Version 4 (modified by trac, 8 years ago) (diff) |
---|
AMD Catalyst OpenCL 2.0 ABI description
This chapter describes how kernel gets its argument, how access to constant data.
In this chapter, size is given in dwords. Dword is 4-byte value.
Passing options
CLRX assembler give ability to set what feature will be used by kernel in configuration. Following feature can be enabled:
- usesetup - use sizes information. Add kernel setup and sizes buffer to user data registers.
- useargs - kernel uses arguments. Add kernel arguments to user data registers.
- useenqueue - enable enqueue mechanism support
- usegeneric - enable generic pointers support
Number of user data registers depends on set of an enabled features. Following rules will be applied:
- if no feature enabled only 4 user data registers will be used.
- if useargs enabled, then 6 user data registers will be used. 4-5 user data are argument's pointer.
- if usesetup enabled, then 8 user data registers will be used. 4-5 user data are kernel setup pointer. 6-7 user data regs are argument's pointer.
- if useenqueue enabled, then 10 user data registers will be used. 4-5 user data are kernel setup pointer. 6-7 user data regs are argument's pointer.
- if useenqueue enabled, then 12 user data registers will be used. 4-5 user data are kernel setup pointer. 6-7 user data regs are argument's pointer.
Argument passing and kernel setup
First pointer that is present in user data registers is kernel setup pointer.
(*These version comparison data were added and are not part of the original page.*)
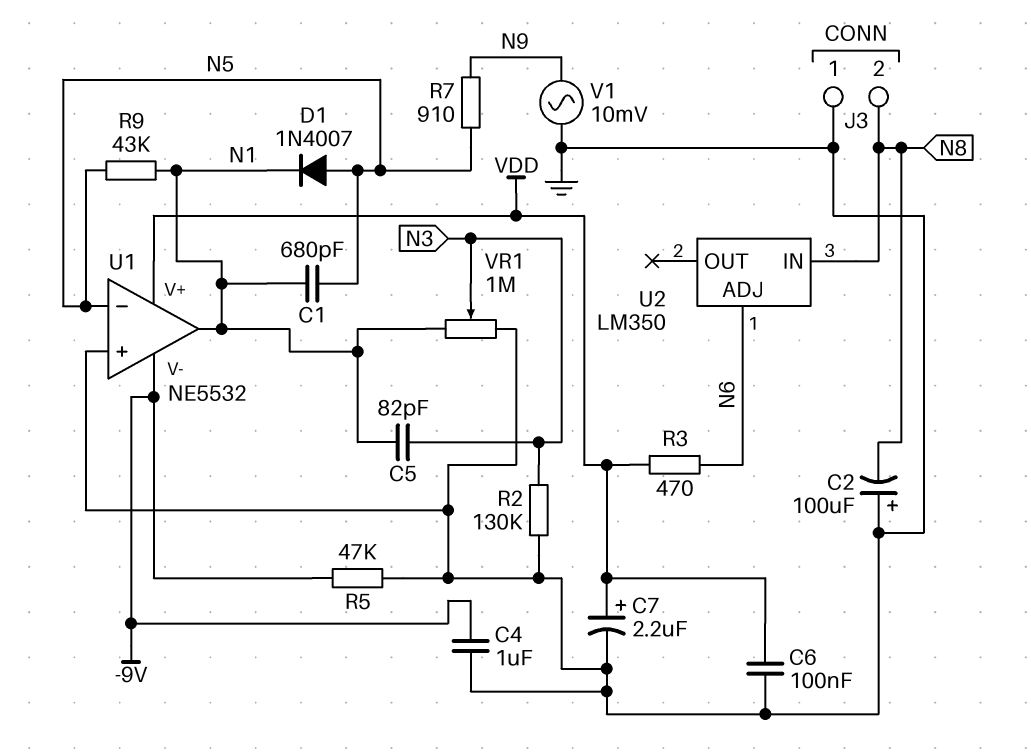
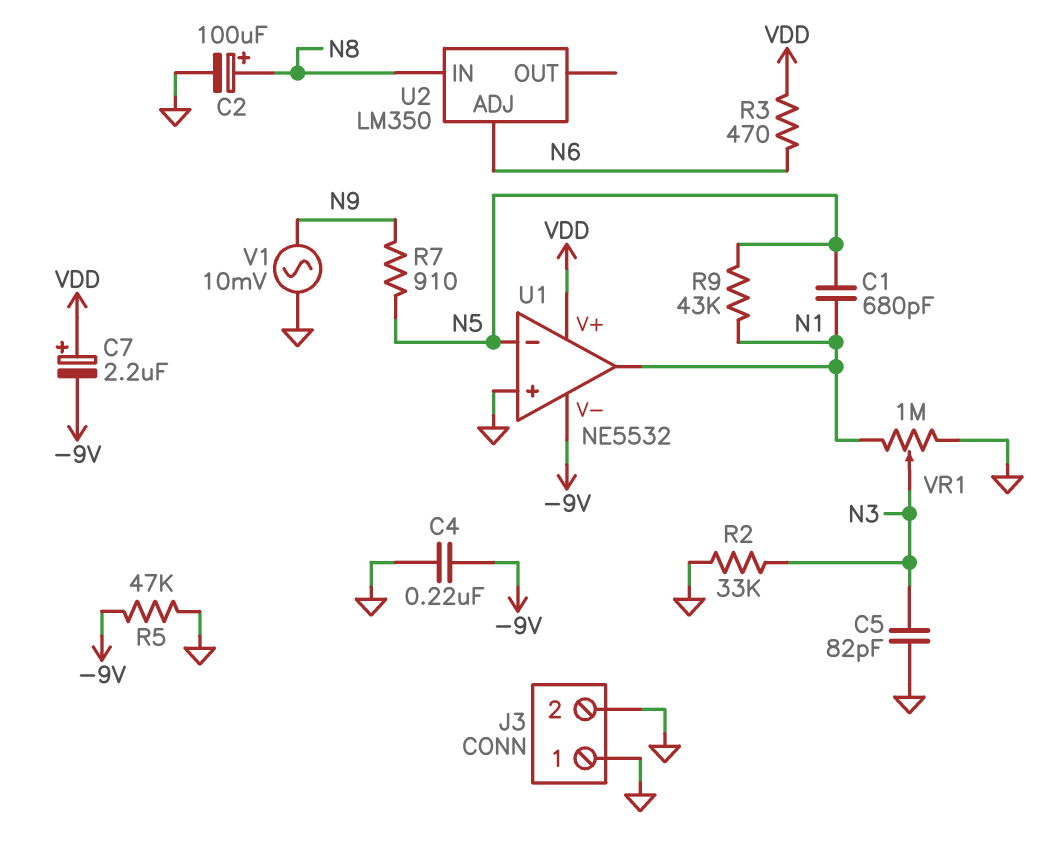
C2: 100uF (plus GND, minus N8) -> 100uF (plus N8, minus GND)
C4: 1uF (-9V, GND) -> 220nF (-9V, GND)
C5: 82pF (N1, N3) -> 82pF (GND, N3)
C6: 100nF (GND, VDD) -> none
C7: 2.2uF (plus VDD, minus GND) -> 2.2uF (plus VDD, minus -9V)
D1: diode 1N4007 (A N5, K N1) -> none
J3 pin 2: N8 -> GND
R2: 130k (GND, N3) -> 33k (GND, N3)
This pointer points to setup buffer that holds kernel execution setup. Following dwords:
- 0 dword - general setup. Bit 16-31 - dimensions number
- 1 dword - enqueued local size ??. Bit 0-15 - local size X, bit 16-31 - local size Y
- 2 dword - enqueued local size. Bit 0-15 - local size Z
- 3-5 dword - global size for each dimension
Second pointer is argument's pointer. This pointer points to argument's buffer. First argument are setup arguments.
- ulong global_offset_0 - 64-bit global offset for X
- ulong global_offset_1 - 64-bit global offset for Y
- ulong global_offset_2 - 64-bit global offset for Z
Further arguments in that buffer are an user arguments defined for kernel. Any pointer, command queue, image, sampler, structure tooks 8 bytes (64-bit pointer). 3 componet vector tooks number of bytes of 4 element vector. Smaller types likes (char, short) tooks 1-3 bytes. Alignment depends on same type or type of element (for vectors).
Image arguments
An images are passed via pointers to argument's buffer. An image pointers points to image resource and image informations. Image resources tooks 8 dwords. 8 dword hold information about channel data type. Following table describes data channel type value's and their counterpart from OpenCL:
Value | OpenCL value | Value | OpenCL value |
---|---|---|---|
0 | CL_SNORM_INT8 | 8 | CL_SIGNED_INT8 |
1 | CL_SNORM_INT16 | 9 | CL_SIGNED_INT16 |
2 | CL_UNORM_INT8 | 10 | CL_SIGNED_INT32 |
3 | CL_UNORM_INT16 | 11 | CL_UNSIGNED_INT8 |
4 | CL_UNORM_INT24 | 12 | CL_UNSIGNED_INT16 |
5 | CL_UNORM_SHORT_555 | 13 | CL_UNSIGNED_INT32 |
6 | CL_UNORM_SHORT_565 | 14 | CL_HALF_FLOAT |
7 | CL_UNORM_INT_101010 | 15 | CL_FLOAT |
Before looking up table, value should be masked: (value&0xf).
Likewise, 9 dword holds channel order information. Following table describes values and OpenCL counterparts:
Value | OpenCL value | Value | OpenCL value |
---|---|---|---|
0 | CL_A | 10 | CL_ARGB |
1 | CL_R | 11 | CL_ABGR |
2 | CL_Rx | 12 | CL_sRGB |
3 | CL_RG | 13 | CL_sRGBx |
4 | CL_RGx | 14 | CL_sRGBA |
5 | CL_RA | 15 | CL_sBGRA |
6 | CL_RGB | 16 | CL_INTENSITY |
7 | CL_RGBx | 17 | CL_LUMINANCE |
8 | CL_RGBA | 18 | CL_DEPTH |
9 | CL_BGRA | 19 | CL_DEPTH_STENCIL |
Before looking up table, value should be masked: (value&0x1f).
Sampler arguments
A samplers are passed via pointers. A sampler pointers points to sampler resource.
Scratch buffer access
First four scalar registers holds scratch buffer descriptor. s[n+enabled_dims+tgsize] register holds wavefront offset to scratch buffer. where n is userdatanum, enabled_dims is number of enabled dimensions, tgsize is 1 if tgsize is enabled, otherwise is 0.